If we had a server that could understand these commands then the home page for timedate.com might look like this:

<H1 ALIGN=CENTER>Welcome to timedate.com</H1>
<SERVERCODE> Include fancygraphic </SERVERCODE>

<P>The current time is :
<SERVERCODE> Time </SERVERCODE>.</P>

<P>Today is <SERVERCODE> Date </SERVERCODE>.</P>

Visit our sponser: <SERVERCODE> Random sponsors </SERVERCODE> </P>


Real Life Smart Servers - Server Side Includes

Many real web servers support this idea (but not the syntax I've shown). Server Side Includes (SSI) defines a set of commands that a server will interpret when sending an HTML document to a client.

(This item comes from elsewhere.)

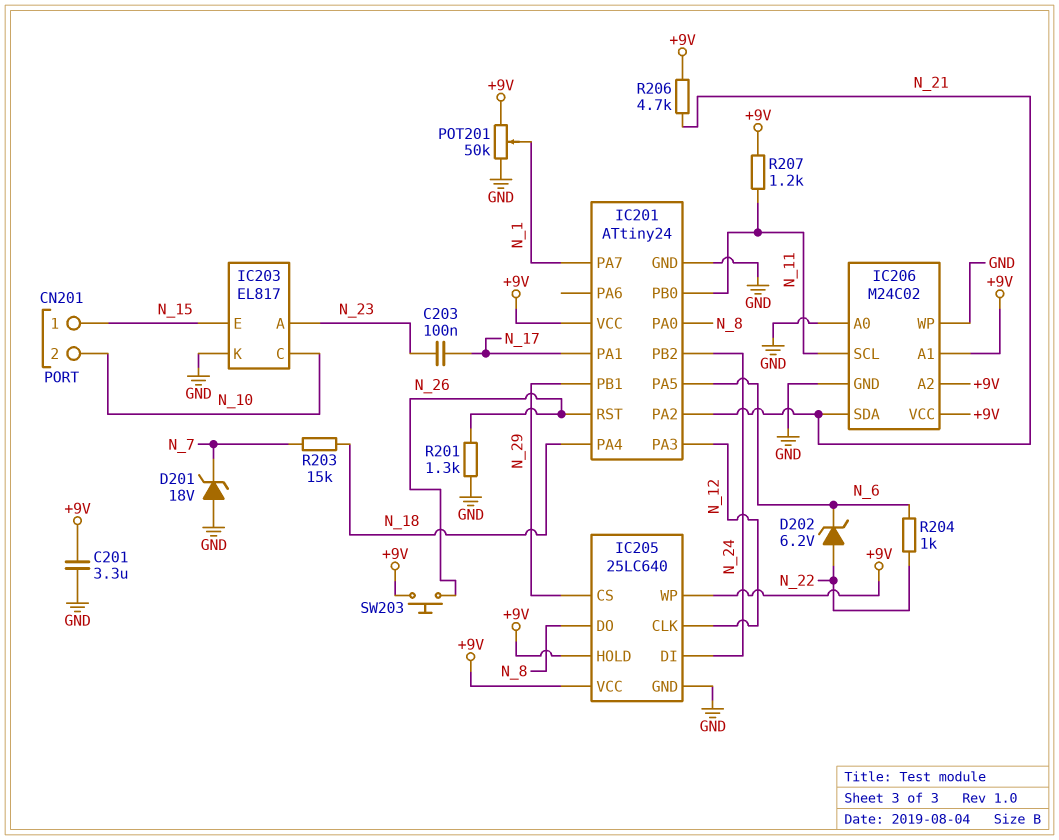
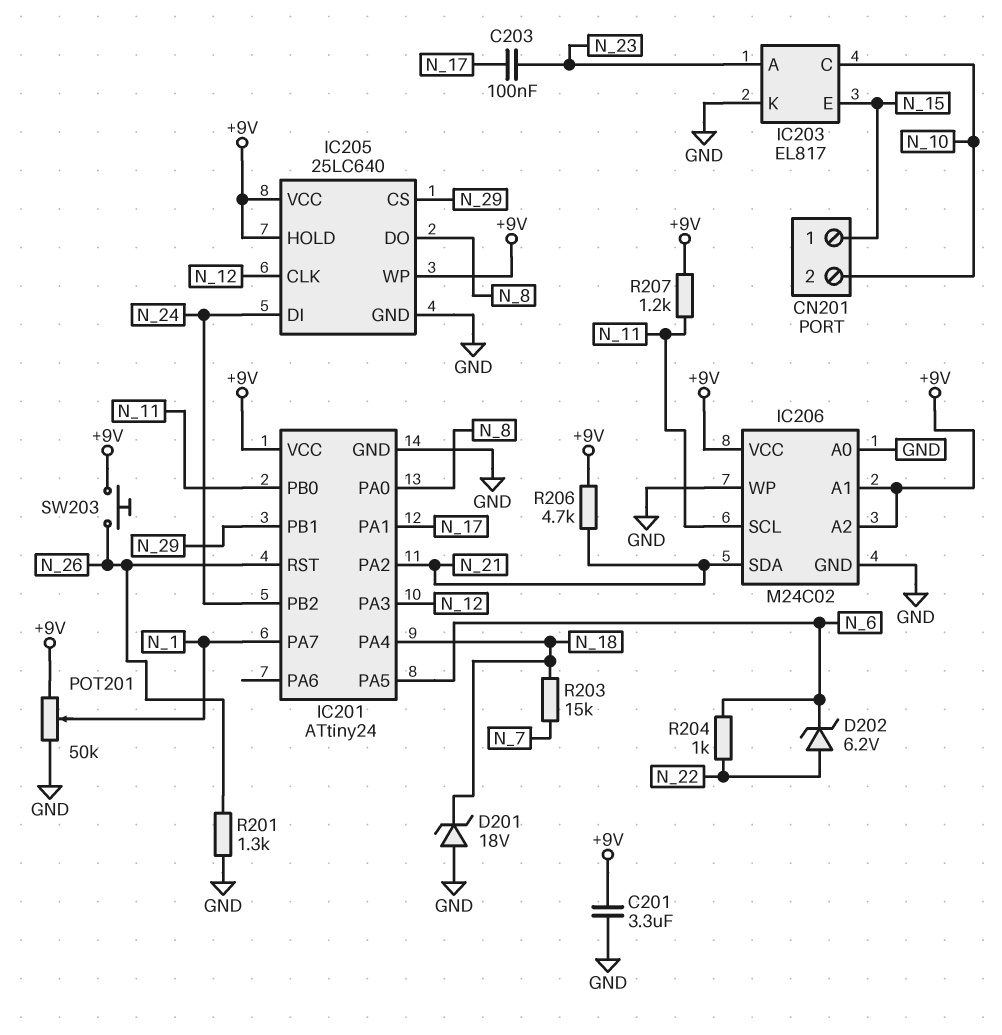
D201: zener 18V (A GND, K N_7) -> zener 18V (A GND, K N_18)

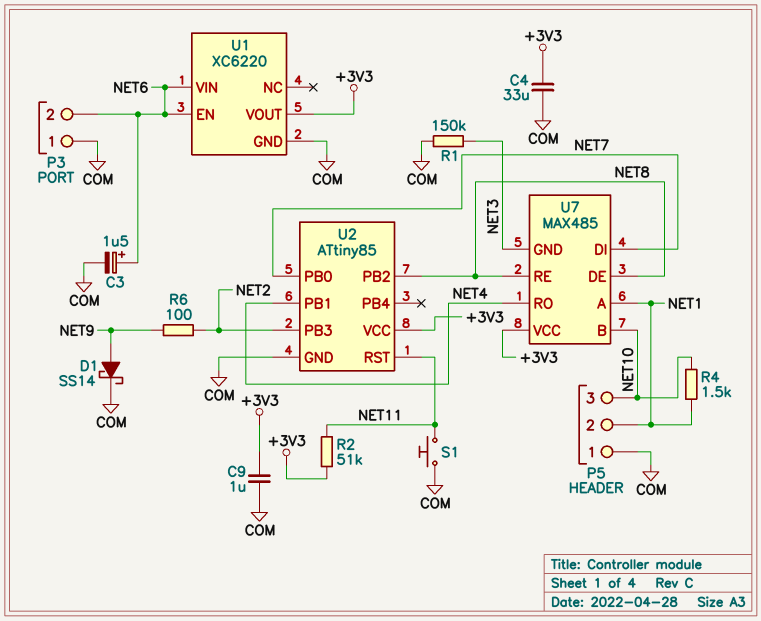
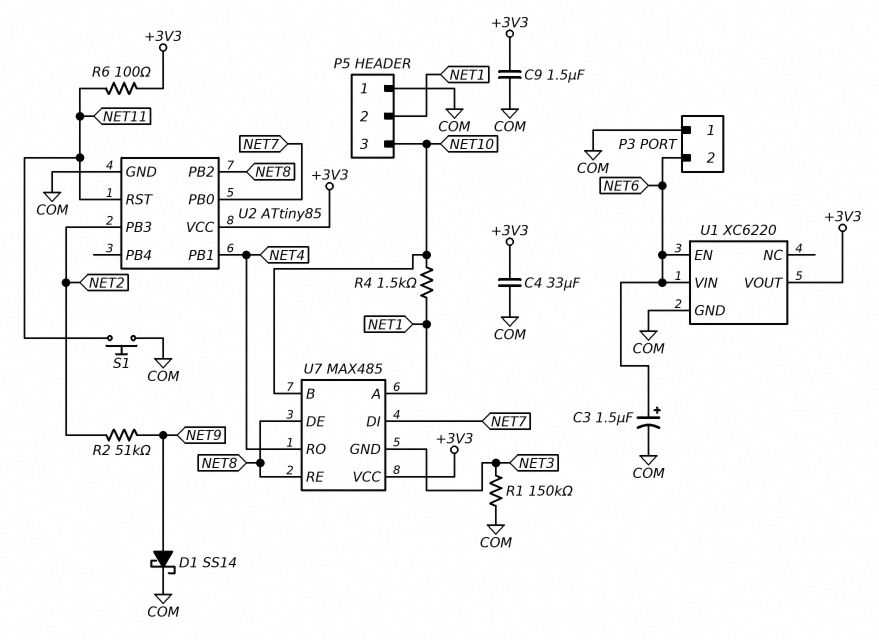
C9: 1uF (+3V3, COM) -> 1.5uF (+3V3, COM)
R2: 51k (+3V3, NET11) -> 51k (NET2, NET9)
R6: 100 (NET2, NET9) -> 100 (+3V3, NET11)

Typically the server is configured to look for commands only in specially marked documents (so normal documents aren't slowed down).

The commands supported by SSI are called SSI directives. Each directive is embedded inside an HTML comment. Comments are regions within an HTML document between a . Here is an example HTML document containing a comment:

<P>This is a normal HTML paragraph that will be displayed by
a browser.</P>

<!-- this is an HTML comment -->

<P>Comments don't need to be on a single line</P>

<!-- I
am
a 
comment
-->

An SSI directive looks like this:

<!--#command parameter=“arg”-->

As you can see, an SSI directive is a special kind of HTML comment. This helps in those situations when for some reason the server does not interpret the directive but instead sends it to the browser unchanged. The browser won't display the directive since it's inside an HTML comment. If you were to load an HTML document directly into your browser instead of going through a server, any SSI directives in the document will not be processed!

Not all HTTP servers have the capability of interpreting SSI directives, although most of the popular servers can be configured to do so (Apache, Microsoft and Netscape servers do handle SSI).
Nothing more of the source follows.